RaspberryMatic - Programs

Burn-off control

Program

IF system status Burnup_Damper_Setpoint in the value range of 0 and less than 101 (percent)

THEN SCRIPT ... IMMEDIATELY

! ESP32 IP address (CUSTOMIZE HERE!)
string esp32_ip = "IP_Adresse_ESP32_eingeben";

! Get current value of the system variable
var sollwert = dom.GetObject("Abbrand_Klappe_Soll").Value();

! Build URL for ESP32 callback
string url = "http://" # esp32_ip # "/setSoll?value=" # sollwert;

! Call ESP32
string cmd = "wget -q -O /dev/null '" # url # "'";
system.Exec(cmd);

! Log output (optional, for debugging)
WriteLine("Burnup: Send " # setpoint # "% to ESP32 " # esp32_ip);

Burn-off control - Temperature control

Program

IF device selection "PT1000_temperature_sensor_flue_gas" FOR ACTUAL temperature from ... to ...

THEN System status Burn-off_Damper_Setpoint IMMEDIATELY xxx*

OTHERWISE IF ...

Here, the top two lines with different temperature ranges and percentage values are each continuously supplemented by an OTHER IF function until all required ranges are covered.

* „xxx“ is the desired percentage value of the flap opening.

Linear actuator & limit switch assembly

Depending on the space available below the flap mechanism, the linear drive equipped with the motor is mounted underneath.

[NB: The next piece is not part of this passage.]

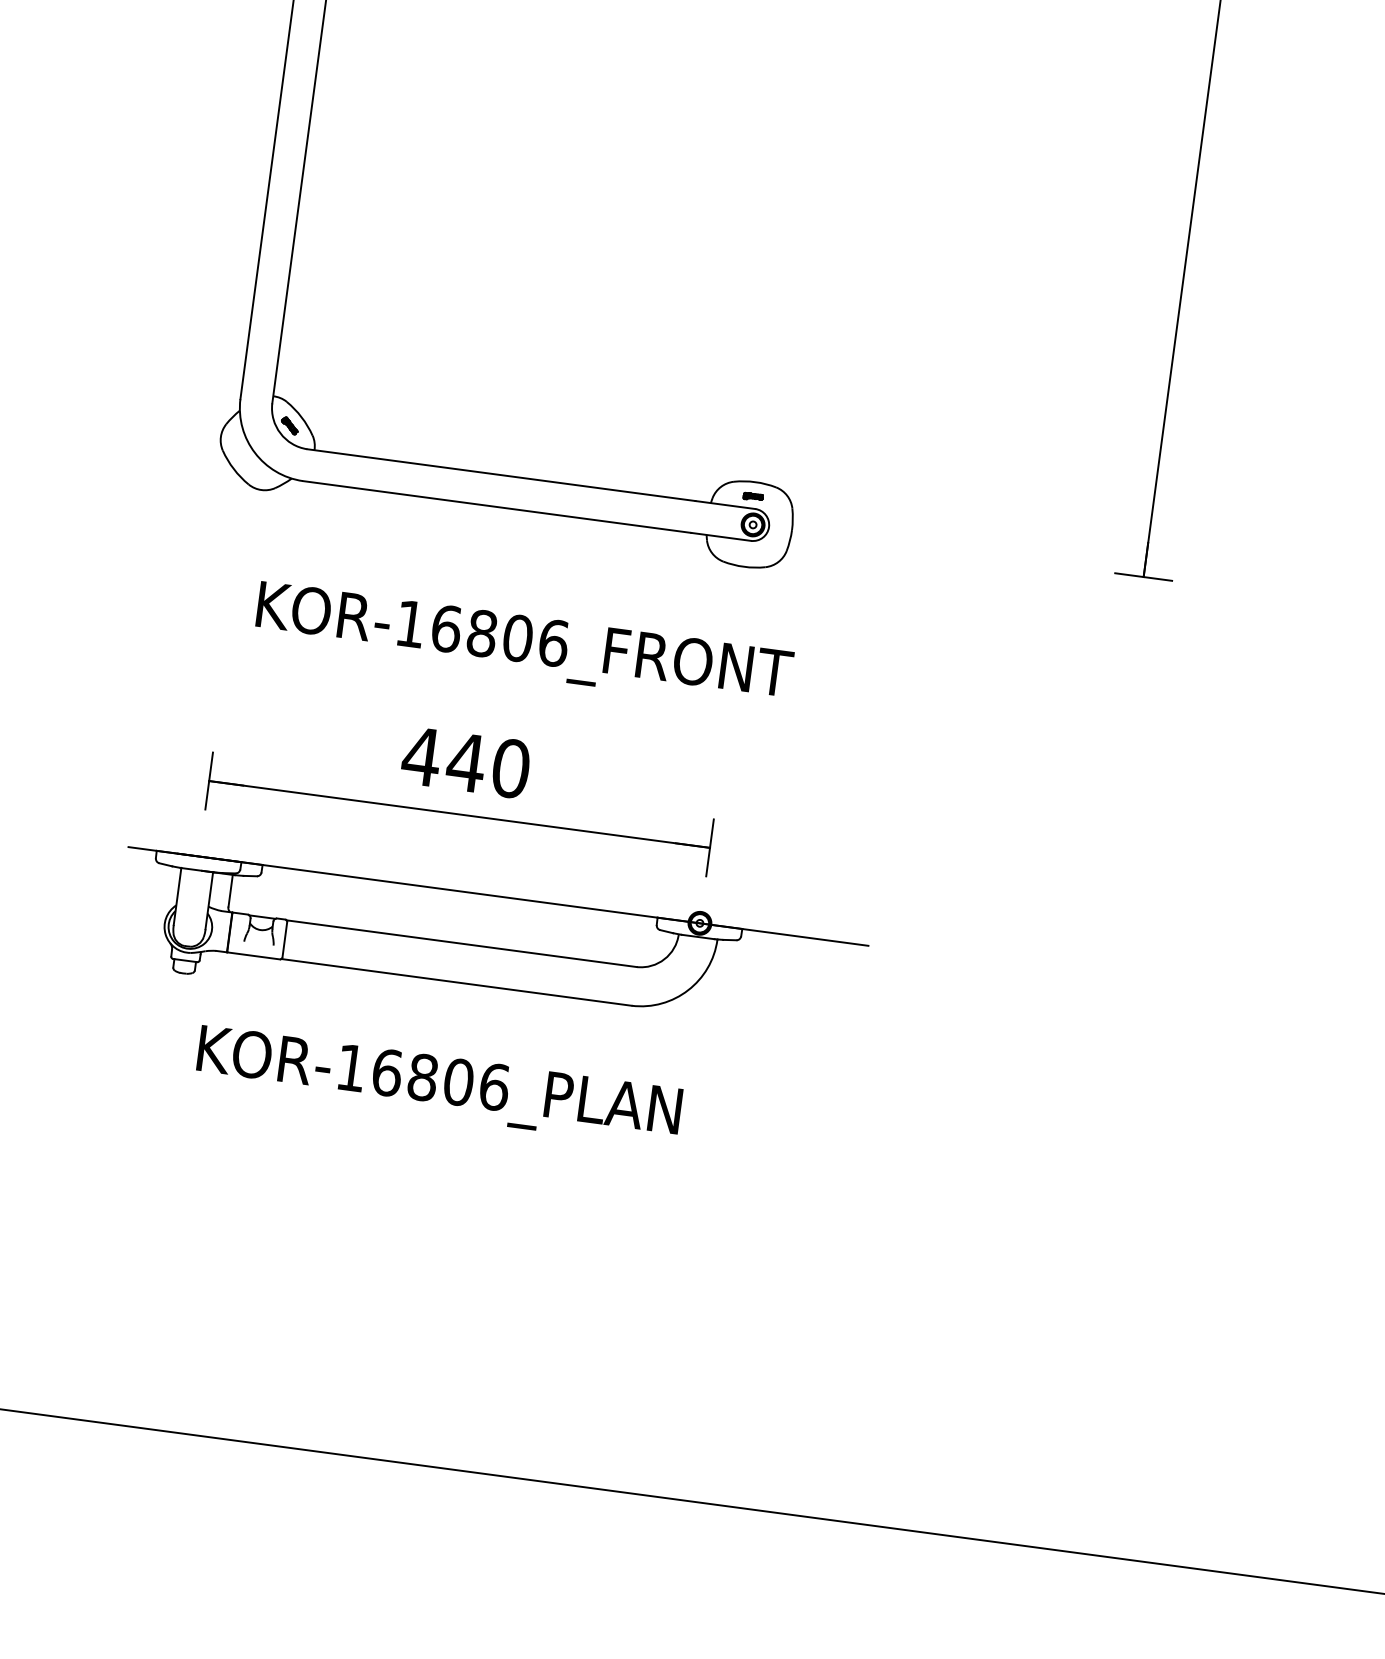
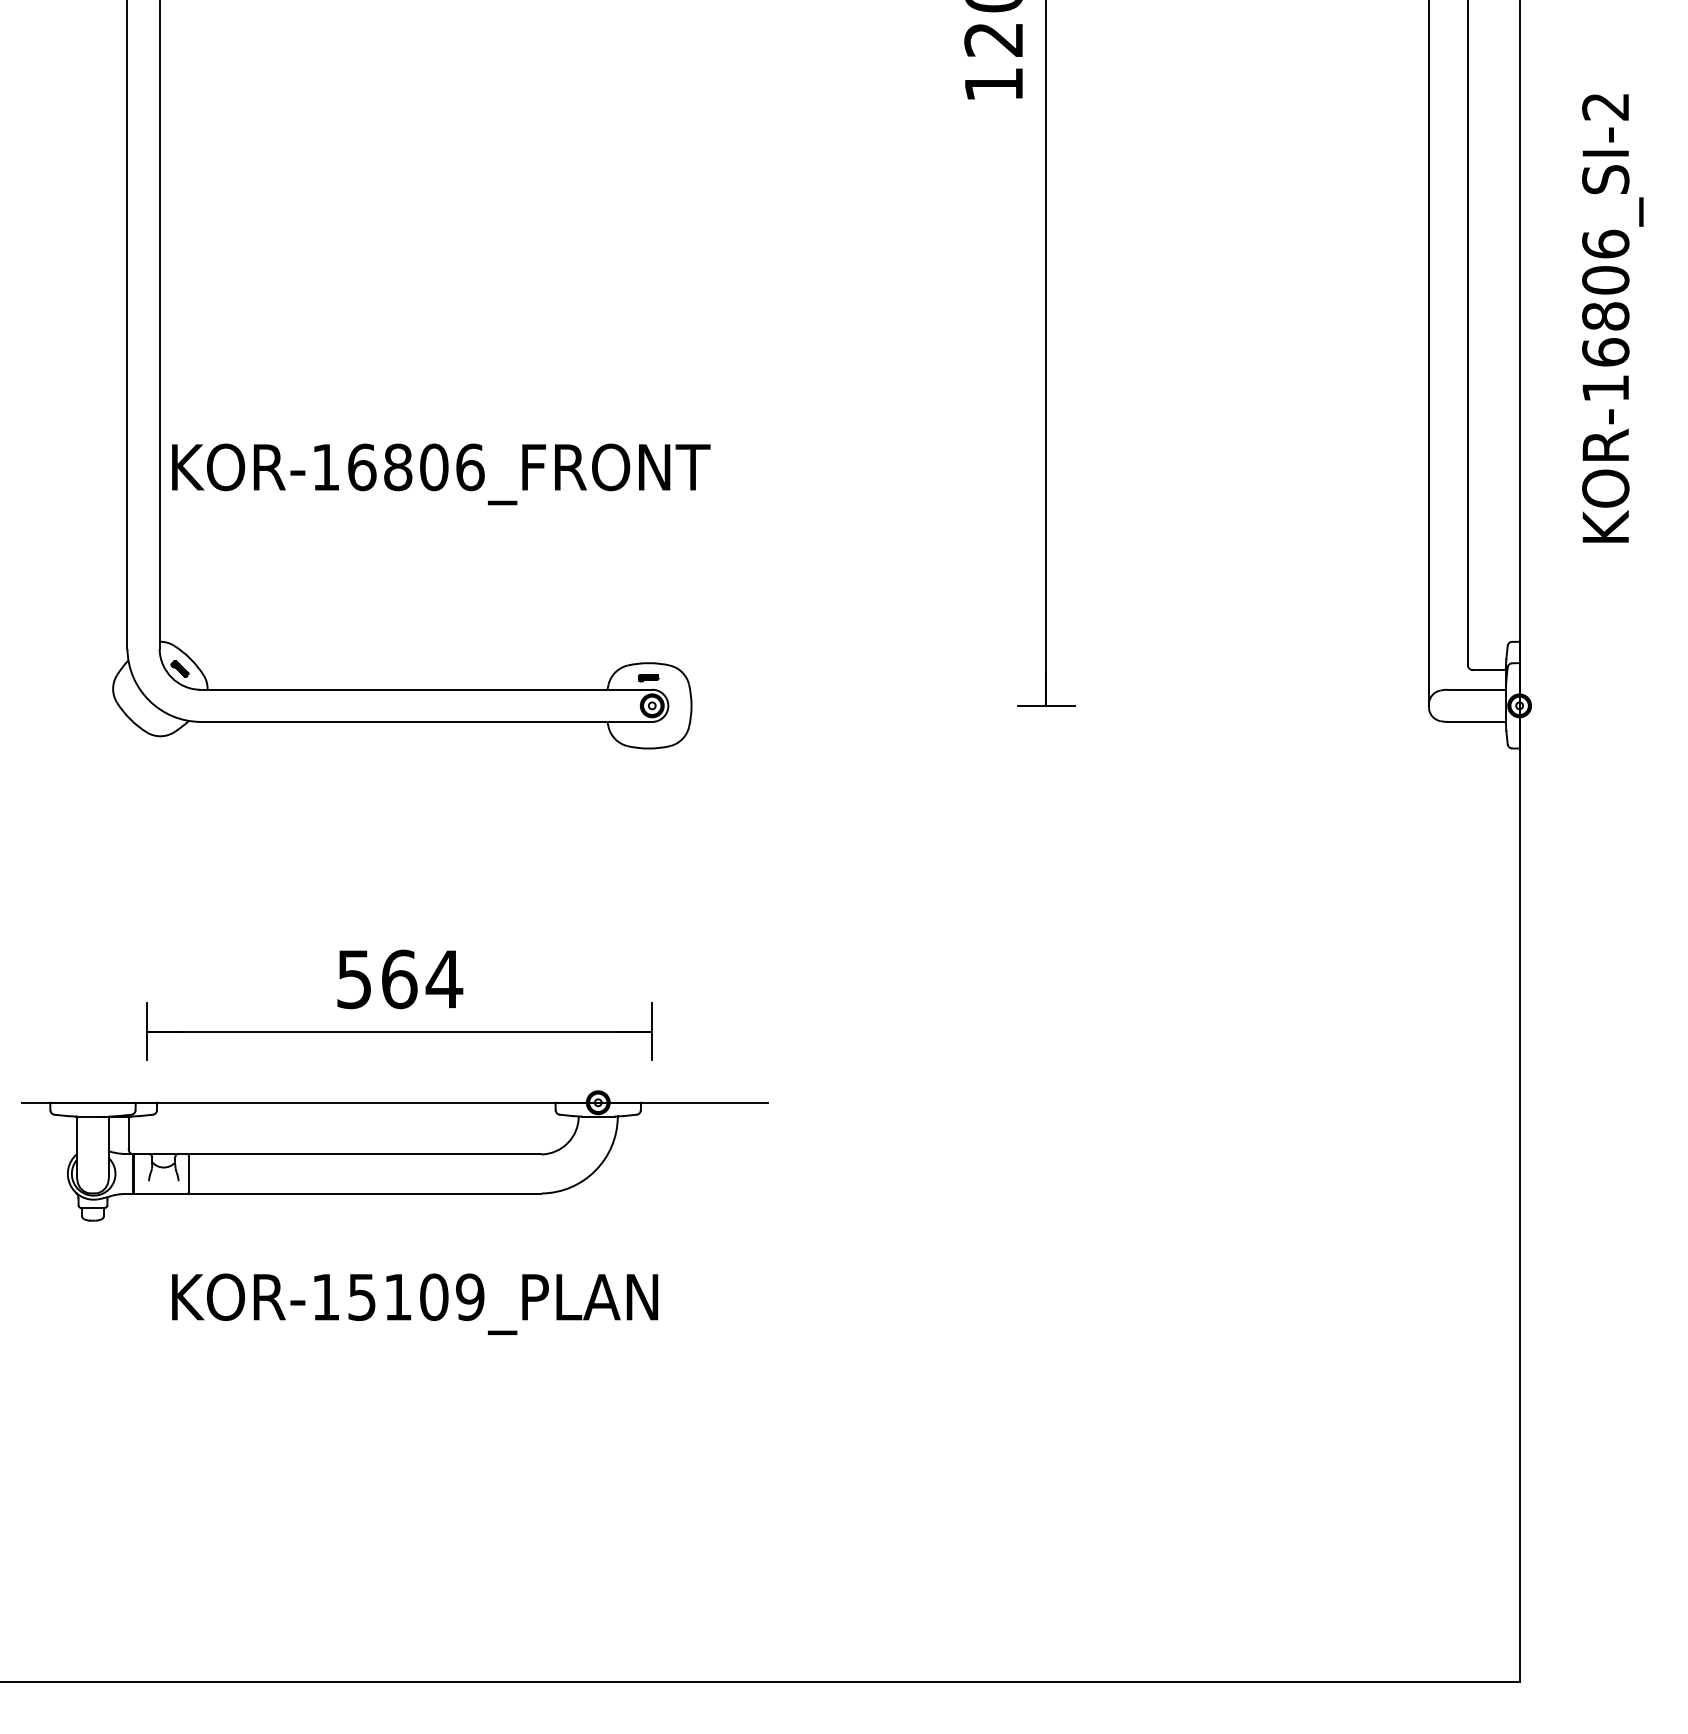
text: (524, 646) -> (441, 474), moved
text: (466, 762) -> (399, 979), 440 -> 564
part: (490, 948) -> (394, 1155), moved
text: (441, 1080) -> (416, 1297), KOR-16806_PLAN -> KOR-15109_PLAN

A „fork“ is attached to the carriage, which is moved forwards or backwards by the spindle, into which the manually operated mechanism engages.

The „lever“ is usually designed so that it can be moved slightly up and down. The length of the „forks“ is adjusted accordingly so that the lever can still be moved out of this manually and pushed fully OPEN.

On the one hand, this serves to generate a maximum draught when adding fuel if the electronic control is not yet fully regulated to 100%.

On the other hand, the purely mechanical operating option is still available, e.g. in the event of a power supply failure.